Aw, Tati, that’s okay, the last thing we want is for you to beat yourself up over this, a chance to make a big semifinal by roughing up a working mom. Forget the fact that no mofo (that’s short for mother-with-forehand) has been ranked as high as Bammer (no. 46, heading toward 30) since Laura Arraya set the ceiling at No. 14 a mere 17 years ago. There’s a tournament next week so it’s all good, girlfriend, now go out and get yourself a nice new belly ring or something!
And isn’t this Bammer the girl who beat Serena Williams in Hobart, in January? Look at the hellfire that brought raining down on your fellow fashionistas. Besides, what’s this unwed mother and her five-year old doing in the WTA kitty shelter anyway?
I asked Golovin how the other women in the locker room are taking to a toddler running amok in their midst – is it a bother?
“Not really,” she said. “.We see the little one running around and screaming in the locker, so it's...”
“Anybody say, ‘Get that kid out of here?’”
“Some of us do (smile). No, I'm just kidding. No. She's cute. She's nice.”
Bammer now is two matches away from becoming the first mother to win an event of at least this magnitude since Evonne Goolagong Cawley won Wimbledon (yeah, that Wimbledon) in 1980. Clearly, Tina needs shoes or something.
Really, though, Bammer suggested that being a mofo isn’t particularly stressful or difficult. In fact, she clutches for the same straws as any other overburdened parent when she plops down, wore-out and wanting to do anything but read her kid a stupid book, to read her kid a stupid book. She says it’s a perspective builder. She says it softens the hard blows of life. She says it takes her out of herself. It gives her a great sense of, well, support.
All kidding aside (but feel free to continue reading), Bammer says the “baby break” worked for her. I don't know, because before Tina, my best ranking was around 200, 205. . . then I start again and I said, "Okay. It's my last chance and I really want to try and give my best."
Bammer is a more confident player now; before her break, she said, she was stuck at around no. 200 and spinning her wheels, losing handfuls of close three-set matches to people like Nadia Petrova (is that possible?). “Mentally,” she said, “I was a bit negative.” The time she took off to have Tina and nurse her through infancy enabled her to start fresh – with the blessing of Tina’s father, her boyfriend, Christoph Gschwendtner.

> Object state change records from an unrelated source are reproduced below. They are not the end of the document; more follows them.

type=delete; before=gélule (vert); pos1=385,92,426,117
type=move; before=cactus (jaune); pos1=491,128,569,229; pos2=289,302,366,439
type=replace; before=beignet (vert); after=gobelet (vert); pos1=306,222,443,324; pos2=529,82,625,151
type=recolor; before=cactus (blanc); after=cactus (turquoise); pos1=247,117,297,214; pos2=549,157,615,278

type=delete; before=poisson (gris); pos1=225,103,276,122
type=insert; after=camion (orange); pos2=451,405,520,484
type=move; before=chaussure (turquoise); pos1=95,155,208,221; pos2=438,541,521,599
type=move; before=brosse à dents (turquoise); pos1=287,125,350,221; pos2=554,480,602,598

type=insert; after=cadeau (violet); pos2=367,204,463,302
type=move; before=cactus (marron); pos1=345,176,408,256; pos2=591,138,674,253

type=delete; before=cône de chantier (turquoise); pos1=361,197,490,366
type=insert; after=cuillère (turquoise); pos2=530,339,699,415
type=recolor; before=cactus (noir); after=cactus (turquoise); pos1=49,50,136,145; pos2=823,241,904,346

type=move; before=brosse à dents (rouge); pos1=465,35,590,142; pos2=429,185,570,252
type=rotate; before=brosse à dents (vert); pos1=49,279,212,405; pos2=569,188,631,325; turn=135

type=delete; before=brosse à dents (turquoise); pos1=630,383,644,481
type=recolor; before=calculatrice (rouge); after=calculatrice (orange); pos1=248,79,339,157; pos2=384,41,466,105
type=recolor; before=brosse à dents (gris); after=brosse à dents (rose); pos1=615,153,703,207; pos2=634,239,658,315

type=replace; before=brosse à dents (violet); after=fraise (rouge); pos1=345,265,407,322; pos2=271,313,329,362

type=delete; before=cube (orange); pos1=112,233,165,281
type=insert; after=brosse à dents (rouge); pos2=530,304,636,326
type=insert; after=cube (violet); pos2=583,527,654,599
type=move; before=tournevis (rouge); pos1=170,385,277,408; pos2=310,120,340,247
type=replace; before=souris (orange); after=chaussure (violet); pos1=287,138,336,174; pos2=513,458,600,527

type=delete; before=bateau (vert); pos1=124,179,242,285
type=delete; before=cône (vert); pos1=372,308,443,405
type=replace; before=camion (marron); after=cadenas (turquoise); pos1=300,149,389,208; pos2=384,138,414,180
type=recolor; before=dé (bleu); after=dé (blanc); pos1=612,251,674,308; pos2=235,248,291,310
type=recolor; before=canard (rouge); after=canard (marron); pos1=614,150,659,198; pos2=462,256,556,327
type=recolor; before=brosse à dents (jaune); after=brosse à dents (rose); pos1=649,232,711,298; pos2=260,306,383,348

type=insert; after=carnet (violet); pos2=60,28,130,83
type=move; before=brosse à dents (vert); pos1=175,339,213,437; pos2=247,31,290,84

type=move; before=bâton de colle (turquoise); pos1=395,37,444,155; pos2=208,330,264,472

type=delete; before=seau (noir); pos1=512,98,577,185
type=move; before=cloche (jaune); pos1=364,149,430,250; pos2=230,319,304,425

Okay, all you less supportive spouses, you can crawl out from under those tables now. Christoph, in case you are wondering, did have a job at the time, and no it wasn't as a mime (he's an engineer).
By this time in the presser, Bammer was getting tired and Tina was really tuckered out, doing that crawl all over mommy and try to jam that laminated credential in her mouth while she’s talking thing. Someone asked Bammer if she had allowed any of the other players to babysit Tina while she was practicing or playing. And did Tina have a favorite player?
Bammer was casting around for names when Tina grabbed her by the cheeks and whispered something in her ear.
It made Bammer smile, and she said, “She says, Martina Hingis.”
Now there's a wise child.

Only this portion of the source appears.